Last updated: January 29, 2024
This article will introduce the three primary big data file formats — Avro, ORC, and Parquet — and explain how the right format drives efficient, performant open data warehouses or an open data lakehouse.
An open file format is a specification for the way data gets written to storage. Designed for large-scale, distributed storage systems, an open file format stores data in ways that reduce reading or writing overhead while providing efficient data storage. With open source, companies can avoid vendor lock-in and make their data more portable.
Unlike human-readable text formats like JSON or CSV, open file formats create machine-readable binary files that are more efficient to store and process. The way a file format records its data determines how efficiently it uses storage and the data’s accessibility.
To help understand how file formats store data, let’s consider a table of baseball stats:
A comma-delimited CSV file would store the data like this
Text files like these are easy to create and manage for small datasets, such as when transferring data to and from an Excel spreadsheet. However, storing data this way becomes untenable as data volumes grow.
Transactional data processing systems record financial transactions, web traffic, and other operational activity. These systems must reliably read and write data in real-time. For that, they require a file format optimized for record processing.
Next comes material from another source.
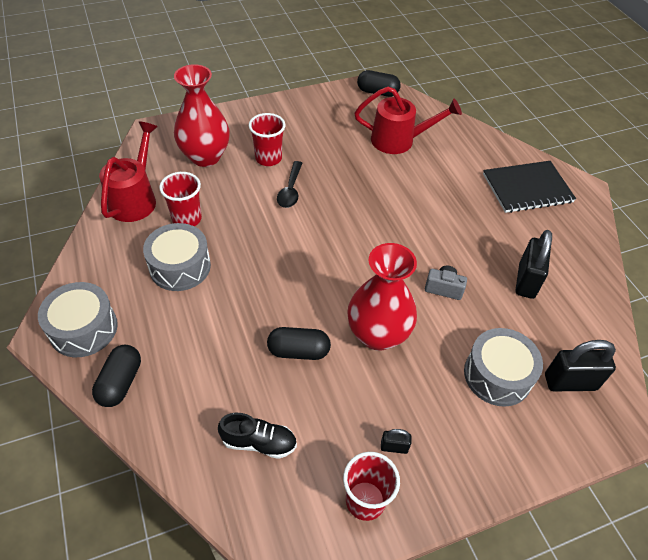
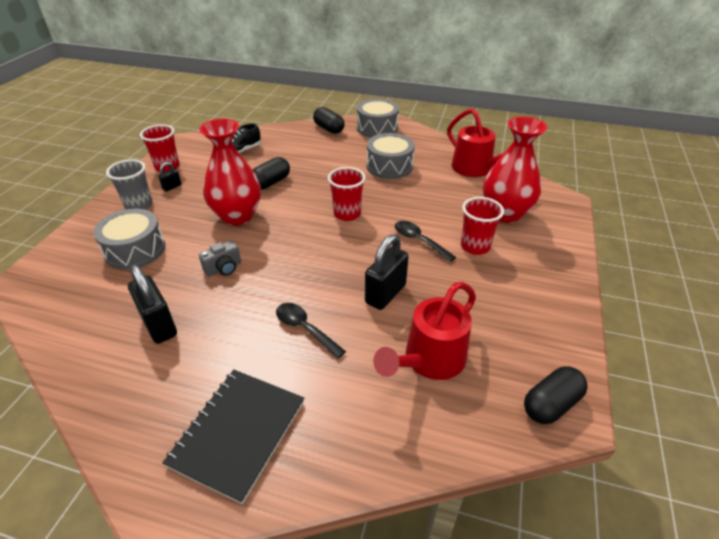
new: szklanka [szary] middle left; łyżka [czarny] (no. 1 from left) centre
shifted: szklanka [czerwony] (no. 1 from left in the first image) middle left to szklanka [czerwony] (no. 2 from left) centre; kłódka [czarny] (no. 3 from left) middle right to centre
The data associated with each record is stored next to each other. In the case of our baseball stats, row-based storage might look like this:
1,John Doe,110,432,98,134,2,Alan Buck,85,261,34,72,3,George Deere,32,57,20,21
Although harder for us to read, this approach streamlines record retrieval. The system can go to the storage location of the record’s first data element and read the rest sequentially.
The data labels are typically kept separately in the file’s header or footer, along with other metadata that define the file’s schema.
Although writing and reading row-based files happen incredibly quickly, they do not work as well in an analytics context since the system must load every record to run a query. For example, calculating a team’s total number of hits requires reading each player’s record into storage and extracting that player’s hit data. That workload is trivial at the scale of a baseball team, but imagine instead you are analyzing a month of financial transactions at a global bank. Poor query performance is the main reason companies use data warehouses rather than transactional databases for business analysis.
Data warehouses can’t match transactional databases for raw speed, but they make up for it in query efficiency. Their file formats contribute to this efficiency by using a column-oriented format to store data for each column next to each other like this:
John Doe, Alan Buck, George Deere
Queries usually process data within a table’s columns. Queries can locate and read data quickly when files use a columnar format. To calculate the average number of hits in our team’s data, a query simply extracts the “Hits” column and does the math.
Row groups may hold text strings, integers, boolean values, and other data types within the same record. That diversity limits the available compression techniques and how much space they can squeeze from the records. Columnar storage formats, on the other hand, group data of the same type, allowing more efficient compression schemes.
Data engineering teams must evaluate their use cases before choosing a file format. For example, what is the frequency of reads and writes? A warehouse’s data gets written once upon arrival through ETL data pipelines. After that, data may get read frequently but rarely gets re-written. By contrast, an operational system’s relational database must handle extreme read and write volumes.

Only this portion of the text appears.